A reign of terror has been unleashed in the region, which shares a common boundary with North Waziristan and the Khyber and Kurram Agencies. In some instances, the militants have also occupied the houses and businesses of the Sikhs and driven them out of their homes, forcing them to take refuge in the Shia belt of the agency, which has been plagued by sectarian violence for a long time. On April 29, the Taliban forcibly occupied houses and 10 trade centres belonging to Sikhs in the Orakzai Agency for not paying jazia after the expiry of the deadline. There are reports that the Taliban have burnt three trade centres belonging to the Sikhs.

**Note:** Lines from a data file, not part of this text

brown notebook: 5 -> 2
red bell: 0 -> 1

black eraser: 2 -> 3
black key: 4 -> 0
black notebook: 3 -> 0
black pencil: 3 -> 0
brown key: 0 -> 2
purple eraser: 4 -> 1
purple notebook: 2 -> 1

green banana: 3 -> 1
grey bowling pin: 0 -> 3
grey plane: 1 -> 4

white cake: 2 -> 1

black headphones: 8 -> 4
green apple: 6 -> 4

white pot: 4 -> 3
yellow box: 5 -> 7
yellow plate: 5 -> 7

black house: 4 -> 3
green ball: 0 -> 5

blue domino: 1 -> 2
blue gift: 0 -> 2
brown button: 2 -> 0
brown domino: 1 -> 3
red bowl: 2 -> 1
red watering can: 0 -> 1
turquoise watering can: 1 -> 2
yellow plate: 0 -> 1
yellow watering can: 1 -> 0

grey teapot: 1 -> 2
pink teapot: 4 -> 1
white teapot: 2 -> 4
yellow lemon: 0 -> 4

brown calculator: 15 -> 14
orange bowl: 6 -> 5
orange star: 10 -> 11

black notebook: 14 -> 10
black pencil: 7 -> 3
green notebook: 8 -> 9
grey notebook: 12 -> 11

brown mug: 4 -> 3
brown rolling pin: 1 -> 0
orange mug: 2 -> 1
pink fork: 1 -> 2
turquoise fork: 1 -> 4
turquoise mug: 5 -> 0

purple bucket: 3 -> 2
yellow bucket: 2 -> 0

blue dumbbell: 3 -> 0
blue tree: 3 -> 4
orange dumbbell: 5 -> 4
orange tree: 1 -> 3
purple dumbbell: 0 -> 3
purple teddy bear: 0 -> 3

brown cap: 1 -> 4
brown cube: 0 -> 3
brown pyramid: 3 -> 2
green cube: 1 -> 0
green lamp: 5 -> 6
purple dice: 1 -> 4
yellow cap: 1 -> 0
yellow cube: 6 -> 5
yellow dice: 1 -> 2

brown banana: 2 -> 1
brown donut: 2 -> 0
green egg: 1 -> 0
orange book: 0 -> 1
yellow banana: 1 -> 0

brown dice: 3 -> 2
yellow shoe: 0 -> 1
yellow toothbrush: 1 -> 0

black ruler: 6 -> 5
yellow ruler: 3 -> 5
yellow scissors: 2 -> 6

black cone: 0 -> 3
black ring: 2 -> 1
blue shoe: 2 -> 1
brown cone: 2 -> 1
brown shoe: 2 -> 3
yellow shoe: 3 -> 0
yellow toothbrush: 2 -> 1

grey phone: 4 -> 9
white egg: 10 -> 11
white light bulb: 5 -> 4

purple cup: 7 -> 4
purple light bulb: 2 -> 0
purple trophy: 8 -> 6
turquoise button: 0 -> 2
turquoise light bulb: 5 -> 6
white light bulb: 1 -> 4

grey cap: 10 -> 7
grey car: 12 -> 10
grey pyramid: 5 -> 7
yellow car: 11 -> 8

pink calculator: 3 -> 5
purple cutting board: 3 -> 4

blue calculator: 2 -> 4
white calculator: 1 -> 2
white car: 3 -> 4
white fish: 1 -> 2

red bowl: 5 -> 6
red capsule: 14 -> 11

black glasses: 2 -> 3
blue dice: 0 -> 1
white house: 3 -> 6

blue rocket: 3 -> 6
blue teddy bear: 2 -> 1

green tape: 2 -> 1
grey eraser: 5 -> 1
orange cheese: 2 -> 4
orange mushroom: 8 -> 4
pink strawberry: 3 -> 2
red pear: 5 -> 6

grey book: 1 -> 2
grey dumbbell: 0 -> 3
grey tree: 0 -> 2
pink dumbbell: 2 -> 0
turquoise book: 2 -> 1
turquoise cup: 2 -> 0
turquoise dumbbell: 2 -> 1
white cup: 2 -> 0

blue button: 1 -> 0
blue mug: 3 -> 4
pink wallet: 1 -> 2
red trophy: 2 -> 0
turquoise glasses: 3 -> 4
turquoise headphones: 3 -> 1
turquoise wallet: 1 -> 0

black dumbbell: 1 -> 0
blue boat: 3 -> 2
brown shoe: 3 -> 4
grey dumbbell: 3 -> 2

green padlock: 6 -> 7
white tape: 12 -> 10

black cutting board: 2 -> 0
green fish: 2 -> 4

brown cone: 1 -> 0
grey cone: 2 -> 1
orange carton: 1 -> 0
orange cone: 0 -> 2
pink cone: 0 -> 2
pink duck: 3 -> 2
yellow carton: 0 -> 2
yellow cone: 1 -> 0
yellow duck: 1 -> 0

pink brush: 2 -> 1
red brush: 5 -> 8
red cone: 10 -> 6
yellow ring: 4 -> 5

Unlike the Orakzai Agency, the Sikh community residing in the remote valley of Tirah, in the neighbouring Khyber Agency, as well as those settled in Kurram Agency, have not been subjected to such unjust treatment so far. It appears that the Sunni/Shia divide has been exploited by the militants in the Orakzai Agency, where people belonging to the Sunni sect have either been weakened or have agreed to collude with the militants due to their rivalry with the Shias. The divide has culminated in the subjugation of the local tribesmen as well as the minority community, which is completely at the mercy of militants at the moment. The fear of the people of Orakzai is understandable, as they have paid a heavy price for their anti-Taliban sentiment. When they convened a grand jirga last year to announce support for the government’s initiative to drive them out, the militants pre-empted the move by bombing the assembly before it could announce its strategy. More than 160 tribal elders were killed and over 200 others injured in the car bombing which targeted the jirga. This was the second jirga of the tribesmen which was targeted by militants. A similar assembly of Afridi tribesmen was bombed in Dara Adamkhel, prior to the bombing of the Orakzai jirga, leaving more than 50 attendees dead and around 100 injured.
“We have not seen nor heard of such people before. They are extremely cruel and inhuman. They are neither Pashtuns nor Muslims, I am sure,” reveals an anonymous source from the minority community. He maintains that the developing scenario left the Sikh community with no other option but to abandon their homes till the writ of the government is restored and the tribesmen are allowed to live a normal life — in peace, without being harassed. “If the Sikhs living in Orakzai are subjected to this un-Islamic and unconstitutional practice [of jazia] today, there will be similar injustices perpetrated in other parts of the tribal belt, as well as the NWFP, targeting people from minority communities,” says Abdul Latif Afridi, a tribal elder and former president of the Peshawar High Court. He maintains that only the Islamic state has the right to impose or withdraw taxes, and not individuals. Ironically, not only have political parties and civil society groups ignored the issue, religious scholars and muftis, too, have failed to denounce the imposition of jazia — at gunpoint — upon the Sikh community.